Marshfield Clinic asks public to help employees find child care as schools close
/cloudfront-us-east-1.images.arcpublishing.com/gray/YWDOVR7NSRM4DLTQ5WS5SES5L4.jpg)
As the COVID-19 pandemic closes schools and other childcare facilities, Marshfield Clinic is asking the public for help in finding childcare for doctors, nurses and other patient-seeing employees.
If you are able to assist with childcare during this time, you are asked to email childcare@marshfieldclinic.org.
You are asked to include the following:
• Name
• Age
• City of residence
• Days and time of availability
• What age groups are you willing to provide care for (infants, toddlers, teens)
• Any special qualifications (e.g. CPR, formal training, etc.)
• Do you have transportation and how far are you willing to travel to provide child care
• Anything else you think may be relevant.
Dr. Steven Kulick, chief experience officer at Marshfield Clinic, says they need solutions for the time being so clinic employees can continue to come to work.
"We want to be very proactive, we're all hoping for the best but anticipating the worst. With the schools closed, it's very important that our providers are here at work where we need them," said Dr. Kulick.
It's a problem north central health care is also dealing with. CEO Michael Loy said, "Next to sustained community spread and keeping staff healthy during the pandemic, this is one of the biggest obstacles we will need to navigate. Healthcare is already dealing with an unprecedented labor shortage."

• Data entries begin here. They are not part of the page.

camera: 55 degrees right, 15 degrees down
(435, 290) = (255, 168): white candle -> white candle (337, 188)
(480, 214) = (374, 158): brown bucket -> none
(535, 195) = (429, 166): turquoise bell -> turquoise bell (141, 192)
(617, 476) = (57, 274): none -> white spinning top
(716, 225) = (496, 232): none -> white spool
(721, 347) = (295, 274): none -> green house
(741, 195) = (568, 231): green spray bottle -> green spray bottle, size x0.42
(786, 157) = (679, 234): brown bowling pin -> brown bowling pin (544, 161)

With a case reported Sunday in Wood County, clinic employees could be on the front lines of fighting coronavirus. They are following CDC guidelines for who they will test, and sending tests to other labs that process them.

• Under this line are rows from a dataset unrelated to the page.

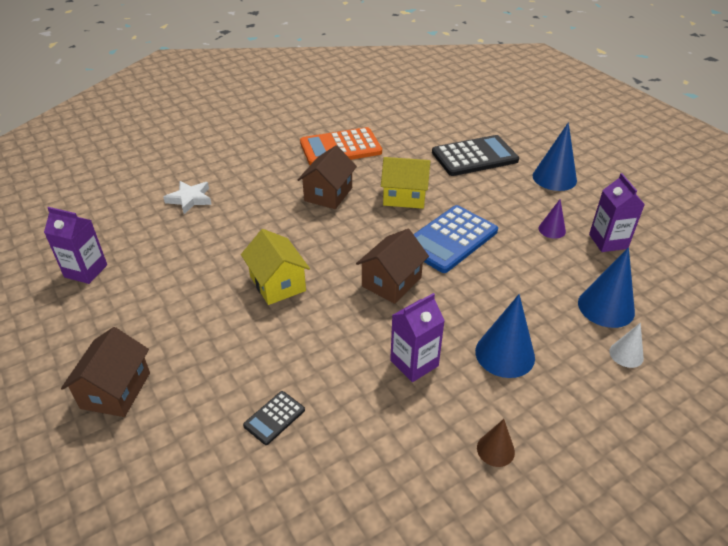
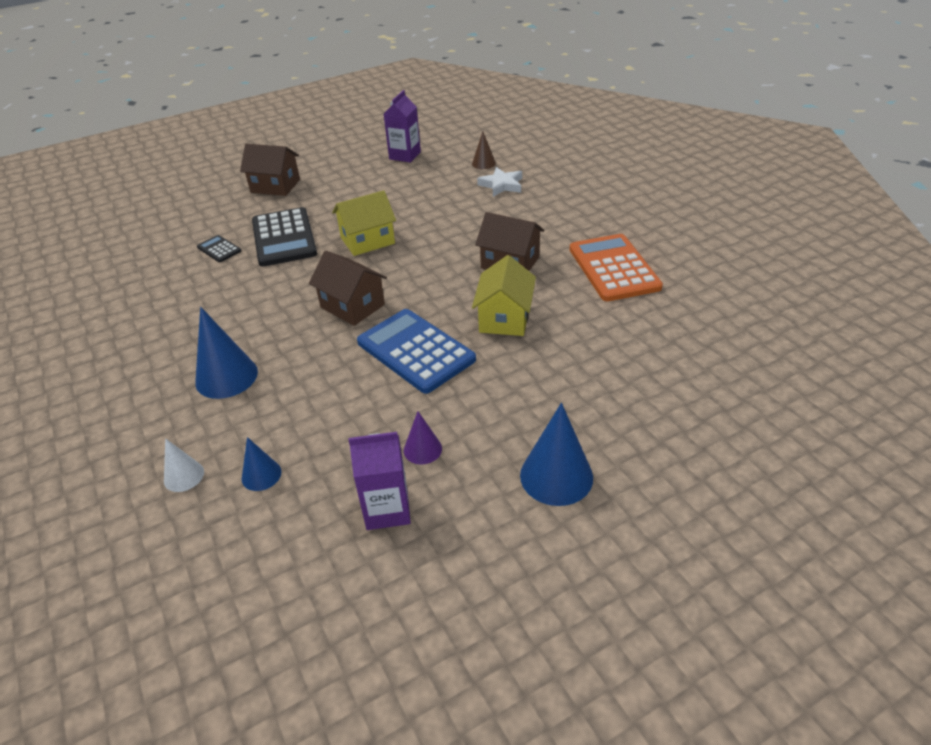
camera: 95 degrees right, 0 degrees up
(414, 363) = (241, 317): purple carton -> none
(474, 157) = (609, 389): black calculator -> black calculator (284, 238)
(495, 450) = (128, 359): brown cone -> brown cone (483, 163)
(606, 307) = (261, 475): blue cone -> blue cone, size x0.56

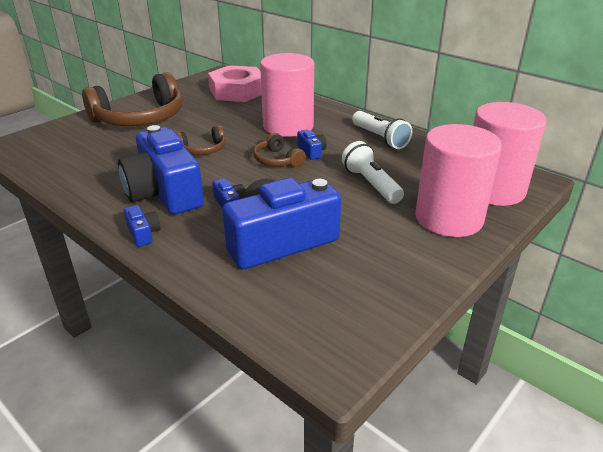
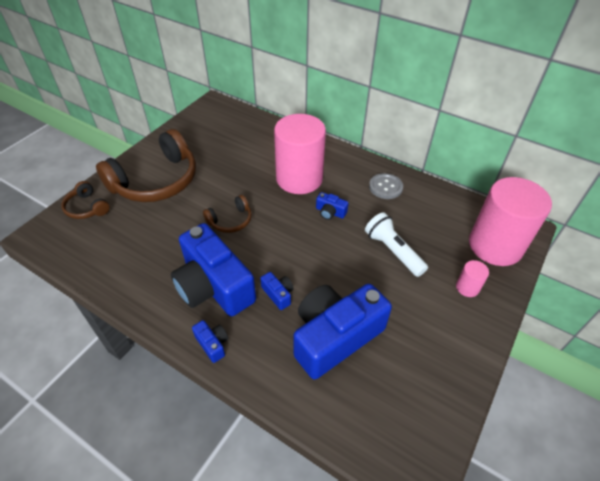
camera: 10 degrees left, 15 degrees up
(237, 91) = (237, 131): pink nut -> none
(277, 160) = (303, 228): brown headphones -> brown headphones (87, 207)
(311, 151) = (330, 212): blue camera -> blue camera turned 150 degrees clockwise
(380, 138) = (385, 187): white flashlight -> grey button
(448, 218) = (467, 287): pink cylinder -> pink cylinder, size x0.41

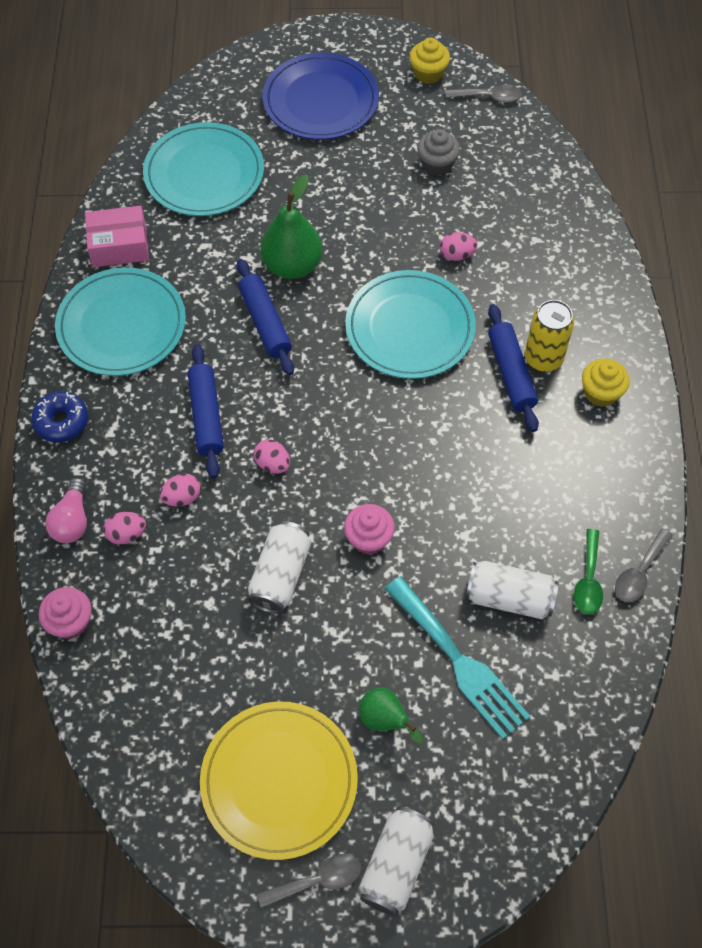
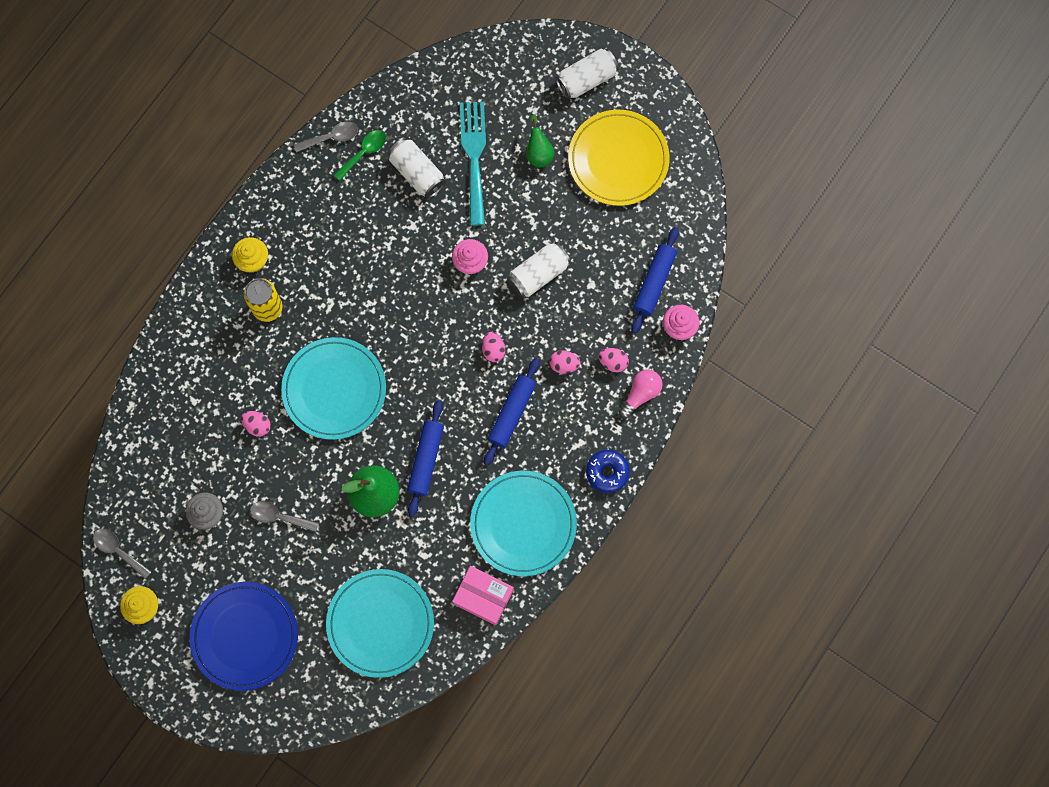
camera: 145 degrees left, 15 degrees up
(317, 880) = (632, 98): grey spoon -> grey spoon (279, 517)
(511, 373) = (297, 312): blue rolling pin -> blue rolling pin (654, 282)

"We don't have the capability to test every person who's worried that they may have it, in general what we're doing is we're asking about travel, we're asking about potential contacts with people who may have covid-19," he said.
Dr. Kulick says people should be concerned, but should not panic.
"We have heard that there are a lot of rumors circulating in the community, so we feel it's very, very important to be a source of credible, factual information," he said.